Stein unbiased estimate of risk as surrogate for MSE I am having trouble understanding Stein's unbiased risk estimate (Stein, C. M. (1981). Estimation of the Mean of a Multivariate Normal Distribution. The Annals of Statistics, 9(6), 1135–1151. doi:doi:10.1214/aos/1176345632) 
Specifically, I am having difficulty following the proof of this risk estimator and understanding why it can be considered unbiased. My background in statistics is limited to a couple of undergraduate courses (and my calculus could use a refresher), so an explanation in plain english would be helpful. For instance, 


*

*Why can $h(x$) be written as $g(x) + 1$, and how do we determine what $g(x)$ is?

*Where does the variance come from and how do we know this value without the mean (see expanding the MSE on wikipedia article on Stein's unbiased risk estimate)?

*Why do we integrate the last term by parts (from expanding MSE on wikipedia)

*What does the integration of that term actually mean?

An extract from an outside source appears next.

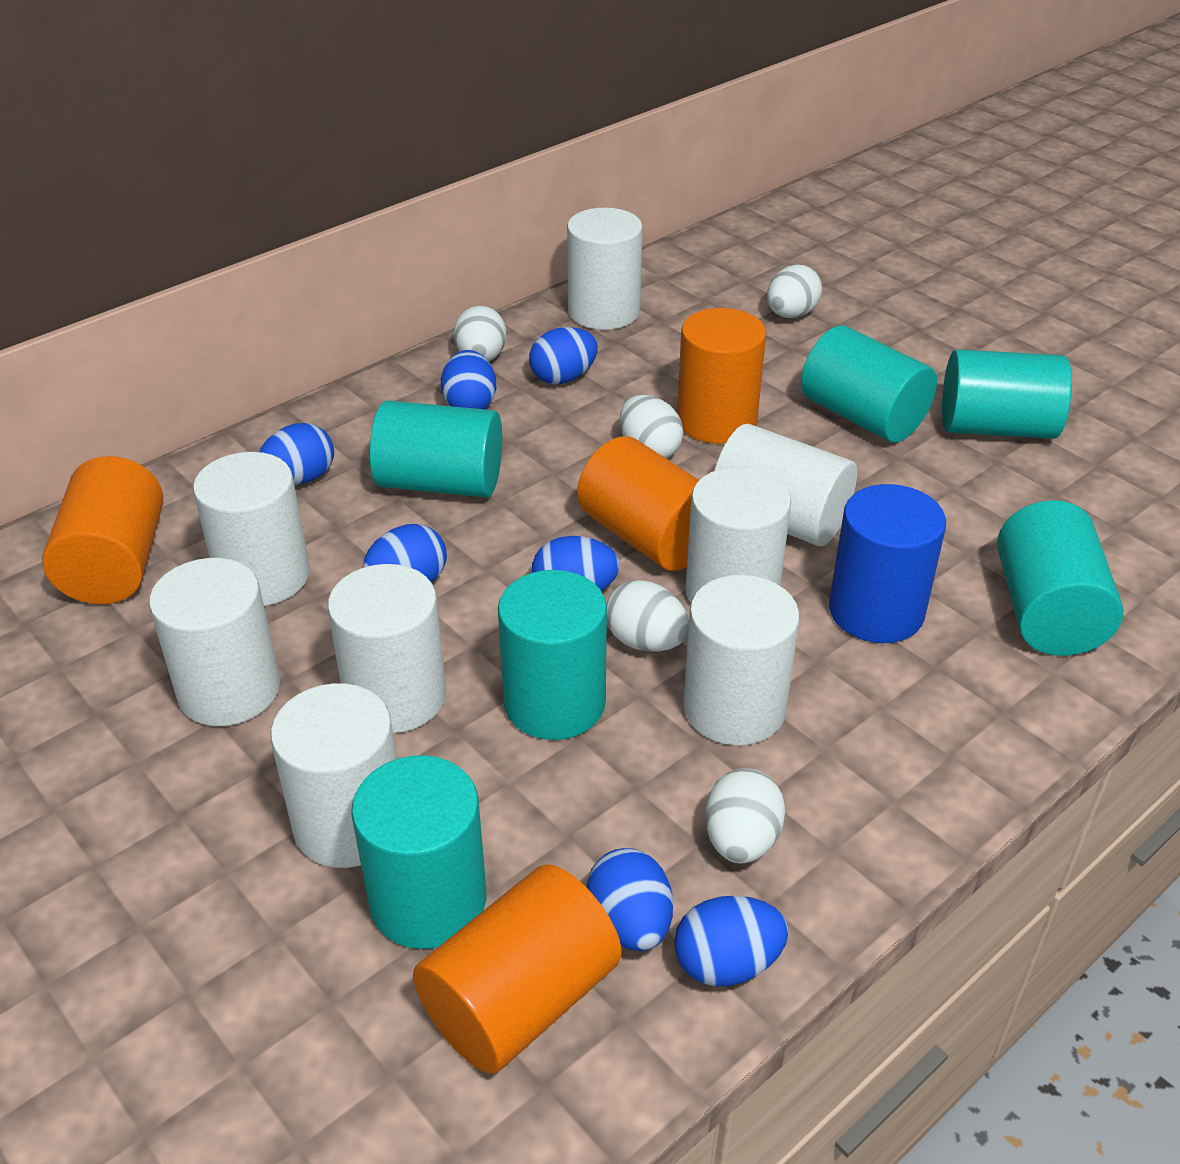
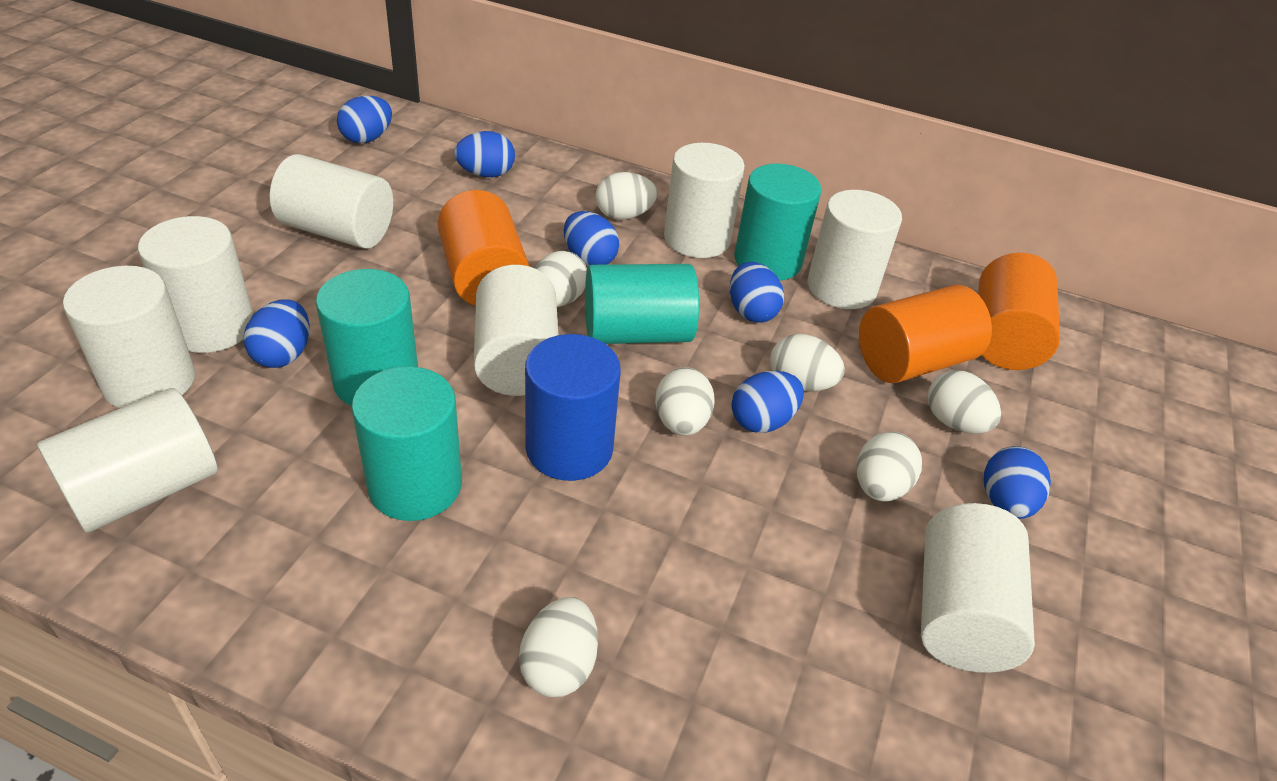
orange cylinder: 4 -> 3
turquoise cylinder: 6 -> 4
white egg: 5 -> 7

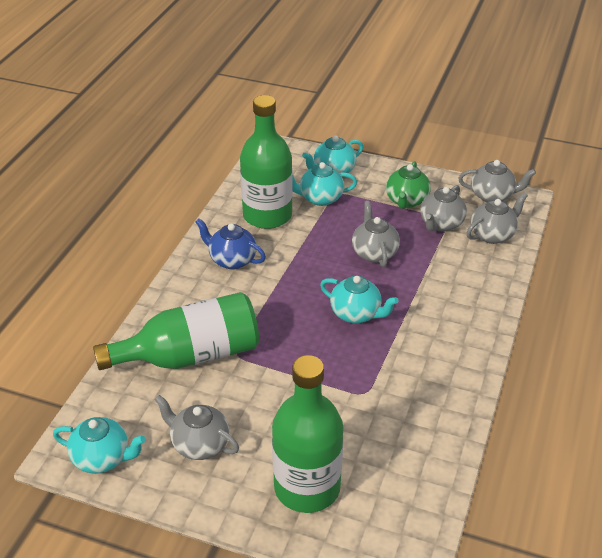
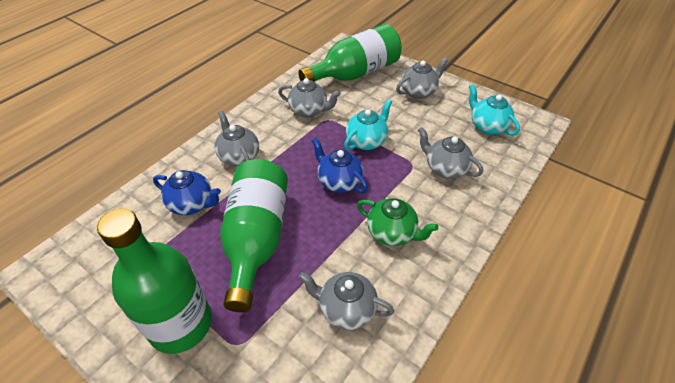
blue teapot: 1 -> 2
turquoise teapot: 4 -> 2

 A: I'll first re-state Stein's unbiased risk estimate for convenience. I'll be a little more explicit with the notation than Wikipedia.
SURE:
Let $\mu=(\mu_1,\dots,\mu_n)^T \in \mathbb{R}^n$ be unknown, and let $x=(x_1,\dots,x_n)^T \in \mathbb{R}^n$ be such that $x_i \sim \mathcal{N}(\mu_i,\sigma^2)$ for $i=1,\dots,n$, where each $x_i$ is drawn independently of each other. Note that $\sigma^2$ does not depend on the component. Suppose $h(x)$ is an estimator of $\mu$, and can be written $h(x)=x+g(x)$ where $g$ is weakly differentiable. Let
$$SURE(h) = n\sigma^2 + \|g(x)\|^2 + 2 \sigma^2 \sum_{i=1}^n \frac{\partial}{\partial x_i}g_i(x)$$
where $g_i(x)$ is the $i^\text{th}$ component of $g(x)$. Then
$$\mathbb{E}_\mu[SURE(h)] = MSE(h) = \mathbb{E} \|h(x)-\mu\|^2 .$$
To answer your bulleted questions:


*

*As in the SURE statement, you need to know that $h(x)=x+g(x)$ before you can apply SURE (I'm assuming you made a typo). Not every estimator will satisfy this, but when it does, you can probably get it with some algebraic manipulation. For example, if you take the linear shrinkage estimator $h(x)=bx$, then set $h(x)=x+g(x)=bx$, and by doing some algebra, you'll get $g(x)=bx-x$.

*As in the SURE statement, the $\mu$ is the only parameter that is unknown. You need to know $\sigma^2$ before you can apply SURE.

*The integration of the last term by parts is necessary because before the integration, the $\mu$ parameter is part of the formula, but that parameter is unknown. The integration by parts removes the $\mu$ so that you can compute SURE knowing just the data. The expression being referred to is:
$$\mathbb{E}_\mu[g(x)^T(x-\mu)] = \sigma^2 \sum_{i=1}^n \mathbb{E}_\mu \frac{\partial g_i}{\partial x_i} $$

*I'm not sure there's much more to say other than that the integration occurs because you need to compute and expected value.


More generally, it's important to keep in mind that SURE is not a surrogate for MSE. What is meant is that minimizing SURE is a surrogate for minimizing MSE. When choosing a statistical estimator, you often want the one that will minimize MSE, but you cannot compute MSE without knowing the true parameters. SURE gives you an unbiased estimate of what this MSE is without needing to know the true parameters. Keep in mind that SURE is still an estimator so it has a distribution whereas MSE is a fixed value.